Recent Developments in Simplified Sign-On

Introduction

Plain old authentication can be defined in many ways but perhaps the simplest and most relevant definition to most computer users is a security measure for checking a network user's identity. Even in today’s world of digital certificates and biometrics, authentication most typically takes the form of a username and password. Figure 1 shows a standard authentication process. Note that this is Basic authentication, wherein the Web server prompts for a username and password. Other common Web authentication types are Anonymous (no authentication required) and Integrated (currently logged in authentication details automatically checked to see if the user can access the resource). Simplified Sign-On is the concept of allowing users to move from one Web site to another on the Web without having to enter identifying information numerous times (see Figure 2). A person would enter, for example, a username and password, at the start of a network session, and this authentication information would be automatically passed to each Web site they visit thereafter. A network session might be when a user connects to the Internet or opens a Web browser. The rationale behind Simplified Sign-On is obvious; the growth of the Web has led to people having to manage a host of usernames and passwords for Web sites. An average Web user now shops online, pursues hobbies online, manages their bank accounts online, and communicates online using email, instant messaging and photo-sharing (Perry, 2006). The list is lengthy and almost all of these require authentication, usually in the form of a username and password. For many users, a single sign-on would be welcome.

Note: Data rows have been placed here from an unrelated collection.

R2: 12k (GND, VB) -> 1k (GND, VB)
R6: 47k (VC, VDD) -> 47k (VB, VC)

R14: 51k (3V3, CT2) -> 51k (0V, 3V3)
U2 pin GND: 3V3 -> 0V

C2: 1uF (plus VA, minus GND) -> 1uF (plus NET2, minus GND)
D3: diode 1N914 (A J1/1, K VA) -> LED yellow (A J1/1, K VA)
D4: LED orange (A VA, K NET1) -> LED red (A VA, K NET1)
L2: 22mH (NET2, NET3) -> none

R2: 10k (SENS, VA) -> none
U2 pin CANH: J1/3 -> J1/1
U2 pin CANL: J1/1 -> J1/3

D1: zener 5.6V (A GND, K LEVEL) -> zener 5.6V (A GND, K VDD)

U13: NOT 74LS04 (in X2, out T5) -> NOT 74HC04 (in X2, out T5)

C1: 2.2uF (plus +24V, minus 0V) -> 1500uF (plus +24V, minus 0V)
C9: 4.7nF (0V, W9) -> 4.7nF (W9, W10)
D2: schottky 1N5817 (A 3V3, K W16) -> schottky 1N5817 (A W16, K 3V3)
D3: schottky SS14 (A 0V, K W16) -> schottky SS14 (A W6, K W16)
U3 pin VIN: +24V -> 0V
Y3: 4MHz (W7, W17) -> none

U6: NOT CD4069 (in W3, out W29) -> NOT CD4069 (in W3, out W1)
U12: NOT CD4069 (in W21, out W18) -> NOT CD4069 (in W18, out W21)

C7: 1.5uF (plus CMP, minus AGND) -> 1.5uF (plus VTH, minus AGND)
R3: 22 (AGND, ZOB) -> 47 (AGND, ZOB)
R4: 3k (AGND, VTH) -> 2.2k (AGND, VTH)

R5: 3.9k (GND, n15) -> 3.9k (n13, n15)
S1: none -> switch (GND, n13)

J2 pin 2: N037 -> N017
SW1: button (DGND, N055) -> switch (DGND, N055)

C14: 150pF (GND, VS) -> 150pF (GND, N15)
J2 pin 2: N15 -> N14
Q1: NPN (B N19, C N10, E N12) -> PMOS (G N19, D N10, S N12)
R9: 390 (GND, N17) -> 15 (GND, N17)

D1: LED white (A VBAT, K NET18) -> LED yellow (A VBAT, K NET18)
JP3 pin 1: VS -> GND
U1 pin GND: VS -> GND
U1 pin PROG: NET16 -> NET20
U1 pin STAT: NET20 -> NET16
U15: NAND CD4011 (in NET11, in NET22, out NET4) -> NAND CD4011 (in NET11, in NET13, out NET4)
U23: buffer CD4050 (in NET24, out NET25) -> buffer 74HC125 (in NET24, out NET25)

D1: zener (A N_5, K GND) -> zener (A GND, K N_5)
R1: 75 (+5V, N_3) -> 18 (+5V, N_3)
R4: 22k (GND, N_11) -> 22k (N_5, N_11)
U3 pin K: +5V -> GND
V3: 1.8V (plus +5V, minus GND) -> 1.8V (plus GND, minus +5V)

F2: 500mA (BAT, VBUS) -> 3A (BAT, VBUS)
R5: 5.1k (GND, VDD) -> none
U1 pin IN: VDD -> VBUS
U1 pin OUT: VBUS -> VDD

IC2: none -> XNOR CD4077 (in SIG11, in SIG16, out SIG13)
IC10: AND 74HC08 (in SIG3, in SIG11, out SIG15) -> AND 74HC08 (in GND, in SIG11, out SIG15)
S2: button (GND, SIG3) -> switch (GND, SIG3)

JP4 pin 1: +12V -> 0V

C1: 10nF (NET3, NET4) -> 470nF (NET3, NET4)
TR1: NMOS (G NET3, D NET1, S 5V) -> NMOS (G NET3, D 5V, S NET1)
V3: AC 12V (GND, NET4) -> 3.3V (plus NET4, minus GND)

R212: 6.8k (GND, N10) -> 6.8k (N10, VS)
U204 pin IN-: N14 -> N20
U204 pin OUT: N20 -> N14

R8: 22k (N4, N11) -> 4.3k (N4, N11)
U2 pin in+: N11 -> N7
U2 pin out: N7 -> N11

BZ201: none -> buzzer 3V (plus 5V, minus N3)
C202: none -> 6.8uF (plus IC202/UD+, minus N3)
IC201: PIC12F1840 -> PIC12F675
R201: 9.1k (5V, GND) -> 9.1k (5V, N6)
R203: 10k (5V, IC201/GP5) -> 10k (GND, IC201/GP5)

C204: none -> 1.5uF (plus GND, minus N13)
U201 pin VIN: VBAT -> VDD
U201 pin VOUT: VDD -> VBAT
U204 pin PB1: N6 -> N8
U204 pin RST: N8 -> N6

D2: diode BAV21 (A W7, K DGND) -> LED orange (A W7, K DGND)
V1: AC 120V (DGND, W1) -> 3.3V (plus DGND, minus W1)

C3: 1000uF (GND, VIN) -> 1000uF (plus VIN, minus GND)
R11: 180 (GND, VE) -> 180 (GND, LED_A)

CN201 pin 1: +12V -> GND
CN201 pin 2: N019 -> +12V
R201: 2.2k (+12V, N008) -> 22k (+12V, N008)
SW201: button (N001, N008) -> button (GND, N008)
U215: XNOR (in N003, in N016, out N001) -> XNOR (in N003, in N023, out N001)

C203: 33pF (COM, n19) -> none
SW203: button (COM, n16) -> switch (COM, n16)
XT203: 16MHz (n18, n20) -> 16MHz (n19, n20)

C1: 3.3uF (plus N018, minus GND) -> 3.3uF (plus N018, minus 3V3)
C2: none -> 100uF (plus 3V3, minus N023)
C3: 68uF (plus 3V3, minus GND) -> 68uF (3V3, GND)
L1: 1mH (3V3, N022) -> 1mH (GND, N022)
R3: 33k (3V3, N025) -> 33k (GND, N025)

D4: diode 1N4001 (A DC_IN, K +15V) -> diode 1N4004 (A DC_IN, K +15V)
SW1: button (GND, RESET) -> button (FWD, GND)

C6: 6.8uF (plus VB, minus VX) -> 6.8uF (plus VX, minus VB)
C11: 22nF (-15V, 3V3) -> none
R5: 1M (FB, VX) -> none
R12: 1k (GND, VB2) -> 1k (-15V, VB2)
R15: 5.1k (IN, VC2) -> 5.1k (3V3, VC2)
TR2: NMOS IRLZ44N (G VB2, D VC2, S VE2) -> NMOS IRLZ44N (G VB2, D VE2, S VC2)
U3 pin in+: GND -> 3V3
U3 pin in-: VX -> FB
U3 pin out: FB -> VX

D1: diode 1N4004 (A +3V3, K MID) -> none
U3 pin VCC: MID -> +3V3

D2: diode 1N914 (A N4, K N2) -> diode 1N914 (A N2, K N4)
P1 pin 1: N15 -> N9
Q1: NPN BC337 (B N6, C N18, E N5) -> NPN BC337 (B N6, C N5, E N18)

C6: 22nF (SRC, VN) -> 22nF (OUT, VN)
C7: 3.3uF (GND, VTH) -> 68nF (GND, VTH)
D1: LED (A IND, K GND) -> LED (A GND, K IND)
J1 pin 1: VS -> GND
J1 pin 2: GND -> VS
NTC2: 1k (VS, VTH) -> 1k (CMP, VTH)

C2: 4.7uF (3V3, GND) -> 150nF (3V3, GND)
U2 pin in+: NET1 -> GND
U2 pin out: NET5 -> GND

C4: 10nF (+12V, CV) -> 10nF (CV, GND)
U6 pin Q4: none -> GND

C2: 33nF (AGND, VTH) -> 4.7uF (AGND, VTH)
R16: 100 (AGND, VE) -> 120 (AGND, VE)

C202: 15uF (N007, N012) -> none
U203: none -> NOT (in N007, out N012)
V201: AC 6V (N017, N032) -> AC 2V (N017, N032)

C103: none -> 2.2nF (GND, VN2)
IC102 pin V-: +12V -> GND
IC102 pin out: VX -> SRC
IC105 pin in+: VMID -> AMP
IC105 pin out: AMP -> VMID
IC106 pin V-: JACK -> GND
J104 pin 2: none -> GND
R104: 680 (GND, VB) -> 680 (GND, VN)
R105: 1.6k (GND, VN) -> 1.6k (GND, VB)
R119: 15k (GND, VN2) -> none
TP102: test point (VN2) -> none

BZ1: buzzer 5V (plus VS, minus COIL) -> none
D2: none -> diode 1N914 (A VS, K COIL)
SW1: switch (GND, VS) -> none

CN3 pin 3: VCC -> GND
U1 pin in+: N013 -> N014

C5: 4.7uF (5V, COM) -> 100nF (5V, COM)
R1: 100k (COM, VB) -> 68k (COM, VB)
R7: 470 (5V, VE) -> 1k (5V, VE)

Listed below are some of the obvious benefits of Simplified Sign-On.

Figure 1.

Authentication on the Web

Figure 2.

Simplified Sign-On on the Web

• •

  More convenient for the user as they have to remember only one username and password.

• •

  Security issues reduced as the user should not have to write down the one username/password.

• •

  With only one authentication system, there is less chance of having the password stolen.

• •

  As the user has to logon only once, there is faster access to different sites.

• •

  There should be a continuous link to different sites.

• •

  The system is managed centrally.

As well as speed and convenience, Simplified Sign-On also offers improved security. Web users no longer have to remember and manage countless logons (making them more vulnerable to fraud) and organizations have less responsibility for the security and privacy of peoples’ authentication (and personal) information. The balkanization of today’s online identity-verifying systems is a big part of the Internet’s fraud and security crisis. Improving and maintaining people’s trust in the internet is critical to its survival as a useful, thriving entity (Talbot, 2006). Also, if authentication is consolidated in one session or authority, Web users only need to share their personal information once instead of giving numerous copies of that information to multiple third parties. This means greater privacy for users and less risk of personal information being accessed. Many companies have already encountered these issues on an organizational scale; workers use numerous systems and have to manage authentication for each of them. This causes a lot of inconvenience to users, I.T. resources are wasted resetting passwords and administering user accounts, and security can be compromised by users writing down usernames and passwords because they cannot remember them. As a result, many organizations have implemented Simplified Sign-On that allows workers (or students, or customers) to log in once, in order to access all the systems they use. Scaling up this kind of solution to something as vast and heterogeneous as the Web is a challenge.